US Mideast peace plan treading water. Shultz shuttles but fails to get clear answer from Arabs or Israel
Following a second day of shuttle diplomacy, Secretary of State George Shultz's Mideast peace plan remains in a state of diplomatic limbo. Inconclusive talks with Israeli officials Monday left US officials feeling that some clear expression of support from Jordan's King Hussein was more crucial than ever to keep the plan alive.
But following a 90-minute session in Amman yesterday, King Hussein remained non-committal. Meanwhile in Damascus Mr. Shultz's arrival was greeted with expressions of official skepticism in the Syrian-controlled press.
Two months after its unveiling, the Shultz plan has still not drawn a definitive yes or no from any party in the region.
The US plan calls for peace talks leading to eventual self-government for the West Bank and Gaza.
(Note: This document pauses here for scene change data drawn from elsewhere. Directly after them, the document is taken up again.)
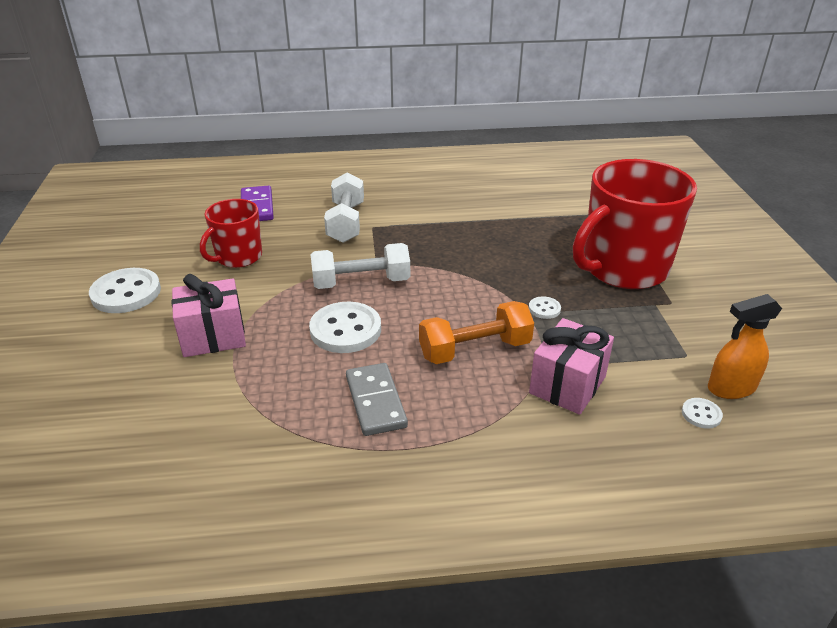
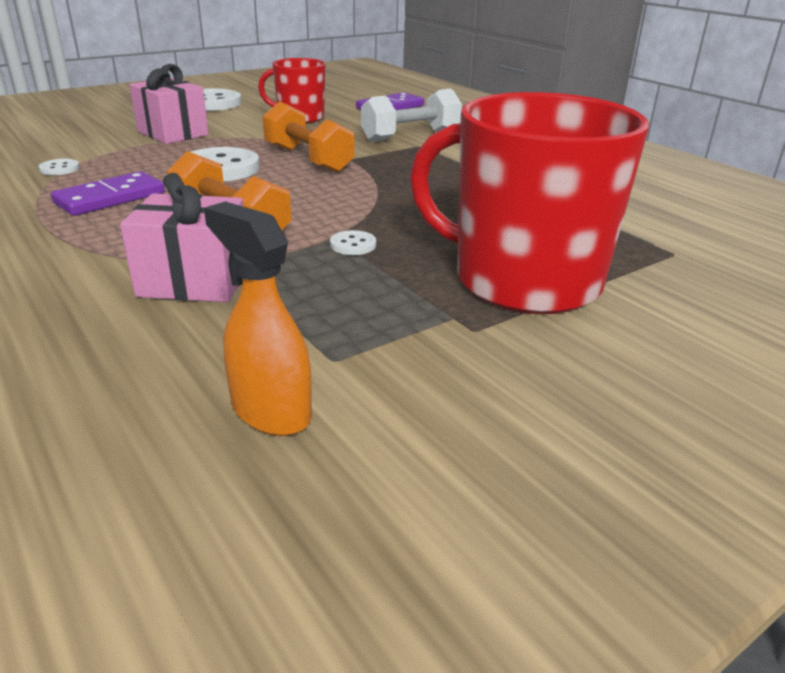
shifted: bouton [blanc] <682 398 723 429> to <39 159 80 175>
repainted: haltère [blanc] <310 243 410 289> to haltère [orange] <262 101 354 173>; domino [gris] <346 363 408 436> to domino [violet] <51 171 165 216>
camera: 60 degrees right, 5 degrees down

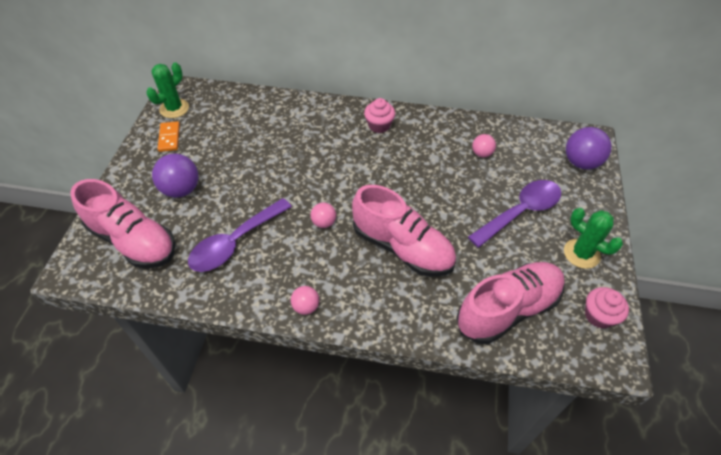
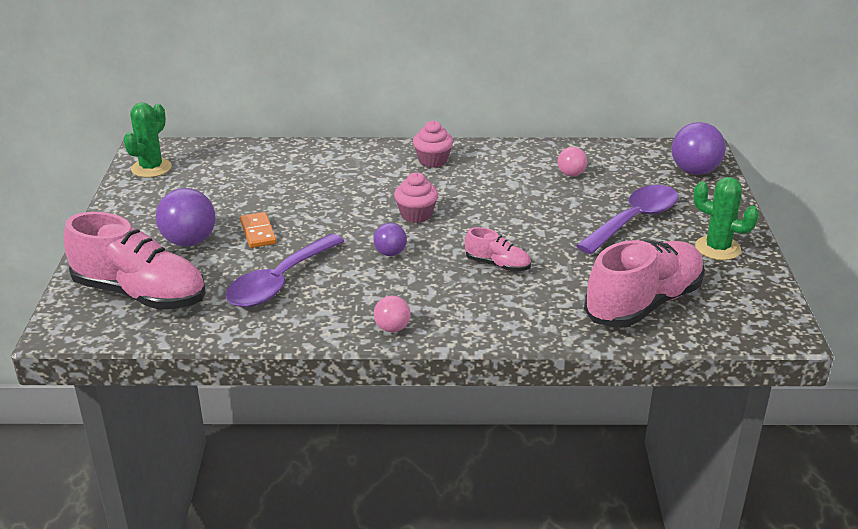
shifted: domino [orange] <158 121 180 152> to <240 212 277 248>; muffin [rose] <585 287 629 329> to <394 172 438 223>
repainted: balle [rose] <311 202 336 228> to balle [violet] <373 223 407 256>
scaled: chaussure [rose] <352 185 456 277> = <465 227 531 271> x0.47
camera: 10 degrees left, 20 degrees down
Jordan's support for the proposal is considered essential to break the deadlock in the Israeli Cabinet over the plan.
To keep Jordan from finally closing the door, Shultz will have to find some way to overcome Israeli Prime Minister Yitzhak Shamir's opposition to ceding Israeli control over the West Bank and Gaza.
Shultz has assured the Arabs that a final settlement will be based on the land-for-peace formula spelled out in United Nations Resolution 242.
Shultz will also have to convince King Hussein that Israel will not drag its feet on a final settlement after an interim peace plan has been agreed to.
The US has promised that the process will be ``indivisible.''
In discussions in Jerusalem on Monday, Shultz and Israeli leaders got down to specifics on possible arrangements for eventual self-government for the West Bank and Gaza, though no details have been made public.
The unexpected focus on substance was an attempt to sidestep the issue most likely to elicit Israeli rejection of the US plan: Shultz's proposal for an international conference to launch direct talks.
The liberal half of Israel's divided government has endorsed the conference idea, but it is one of several key points which the conservative ``Likud'' half has resisted.
``The Likud will have to be dragged like a bull with a rope through its nose through the whole process,'' comments a prominent Israeli defense analyst on the task facing Shultz in Israel.
Shultz is scheduled to hold his final round of talks with Israeli leaders today before traveling to Egypt and Saudi Arabia.
Meanwhile, Israeli soldiers in southern Lebanon intercepted an Arab guerrilla force attempting to infiltrate Israel.
The incident, in which two guerrillas were killed and four Israeli soldiers wounded, occurred early Tuesday, but news was withheld by military censors for several hours.